To me, the key to individualizing instruction is having assessment data for a particular student to guide intervention development. There is a body of literature referred to as brief experimental analysis or functional academic assessment. The philosophy underlying these assessment systems is identical to the philosophy underlying functional behavior assessment which might be more familiar to readers. The idea is that you can work briefly with a student to identify intervention features that will accelerate an individual student's learning. The first step is to develop a skill hierarchy (this is usually easily done based on logic--- like fluency with sums to 10 comes before fluency with sums to 12 and application problems like word problems should require computation skills that the student is capable of doing correctly/fluently). Then the idea is to sample back through successively easier skills to identify what the student can and cannot do fluently. Then specific features of an intervention can be tested by providing intervention trials and evaluating the effect on student performance. Commonly tested conditions include reducing task difficulty, providing repeated practice on the task, providing incentives for improved performance. My favorite studies and articles on this topic come from Ed Daly. And my favorite article on this approach appeared in School Psychology Review from 1997 by Daly, Witt, Martens, & Dool. Here is how the intervention becomes individualized via assessment:
- If you provide incentives for performance and performance does not improve, this suggests that a skill-building (rather than motivational) intervention is needed. If performance improves with incentives, then this suggests that contingencies for improved performance are an important feature of successful intervention.

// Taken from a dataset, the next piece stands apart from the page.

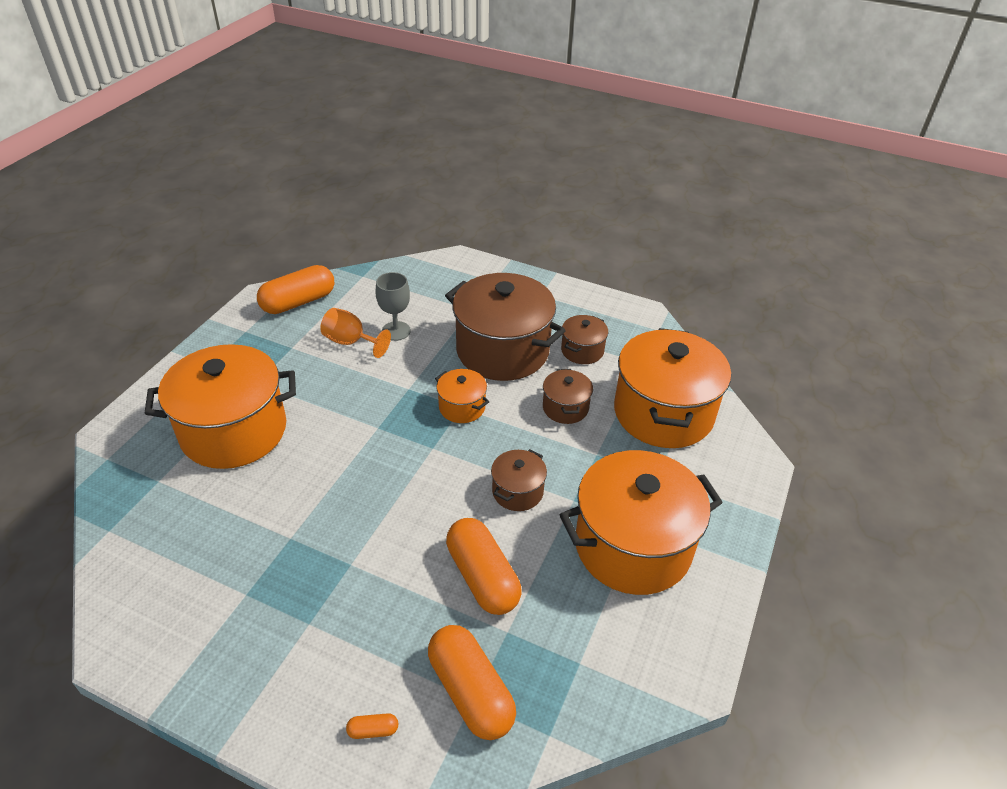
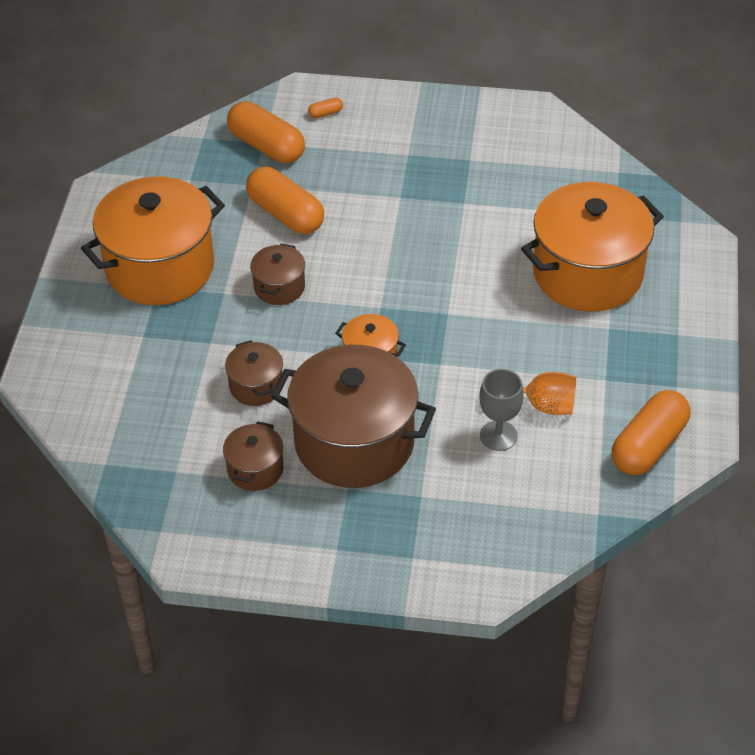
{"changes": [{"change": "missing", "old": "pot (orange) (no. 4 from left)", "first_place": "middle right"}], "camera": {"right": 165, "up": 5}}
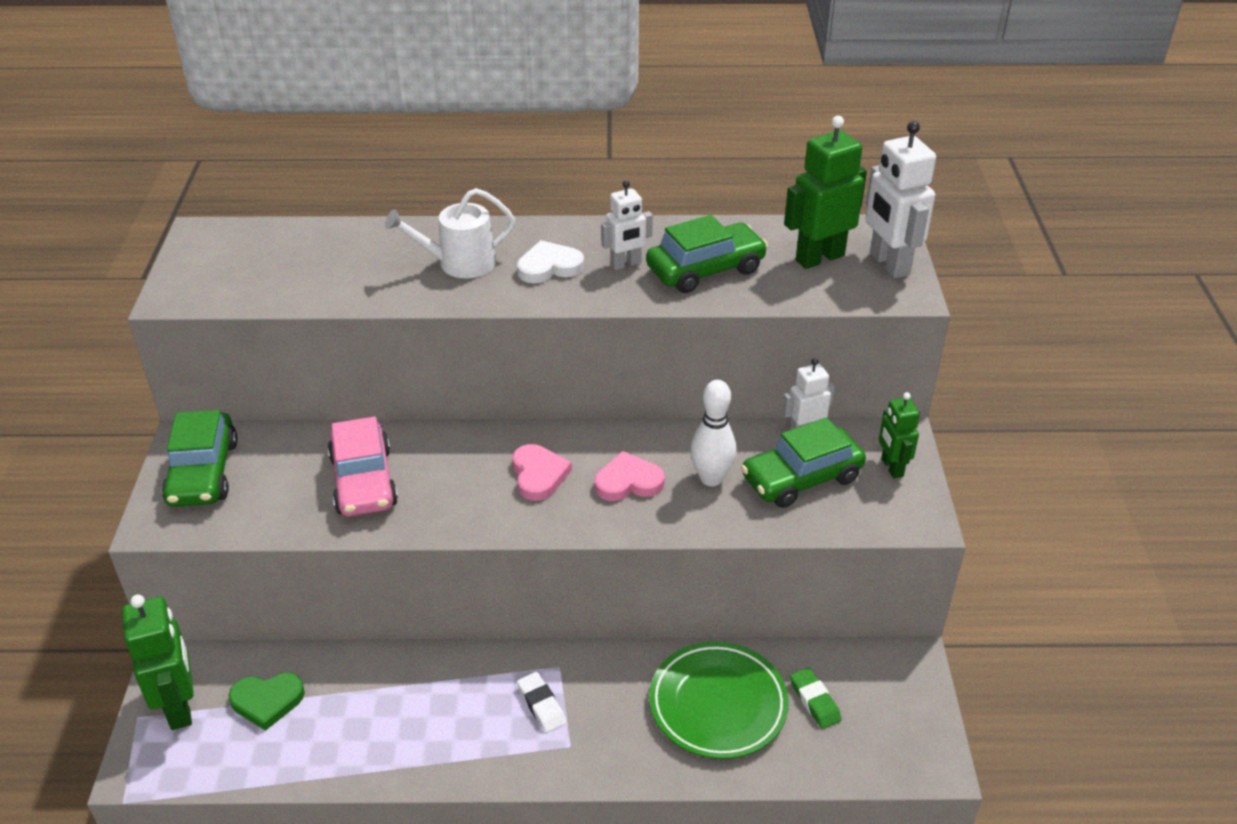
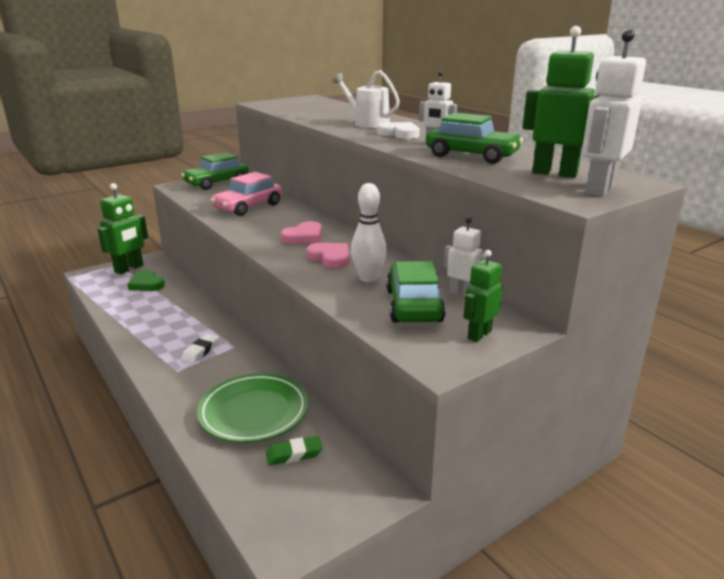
{"changes": [{"change": "spun", "old": "car (leaf-green) (no. 3 from left in the first image)", "first_place": "centre", "second_place": "centre", "degrees": 60}, {"change": "spun", "old": "pencil eraser (leaf-green)", "first_place": "bottom centre", "second_place": "bottom centre", "degrees": 45}], "camera": {"right": 55, "up": -15}}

- If you have determined that a skill-building intervention is needed, you might try first reducing task difficulty. If student performance is accurate, but slow, then you would provide intervention to build fluency. Strategies that are effective for doing so include brief uninterrupted intervals of practice with goal setting and incentives for more fluent performance (where fluency is defined as accuracy plus speed, see Binder 1996). If you find that with reduced task difficulty, errors are still prevalent and you have verified that the student can perform the subskills required for successful problem completion, then strategies designed to establish correct responding are in order. These strategies include modeling correct responding, providing examples of both incorrect and correct performance, guided practice where the student response can be interrupted to ensure correct problem completion (immediate corrective feedback), use of prompts and cues to signal correct responding.
- Any hypothesis can be evaluated by collecting baseline data, providing a corrective intervention and evaluating the intervention effect. If you want to be absolutely sure, you can then remove the intervention support and if performance declines again, you have confirmation that the intervention is the right one. For those rare cases where none of the typical manipulations improve performance, you can test idiosyncratic causes for poor performance that you might suspect, like some variable related to the specific task materials or some aspect of the problem presentation. That's what's great about this system, anything you suspect, you can systematically test out in a rapid fashion and know that the intervention will work before you invest the resources to deploy it.
- This is super important because most interventions fail because they are not properly implemented.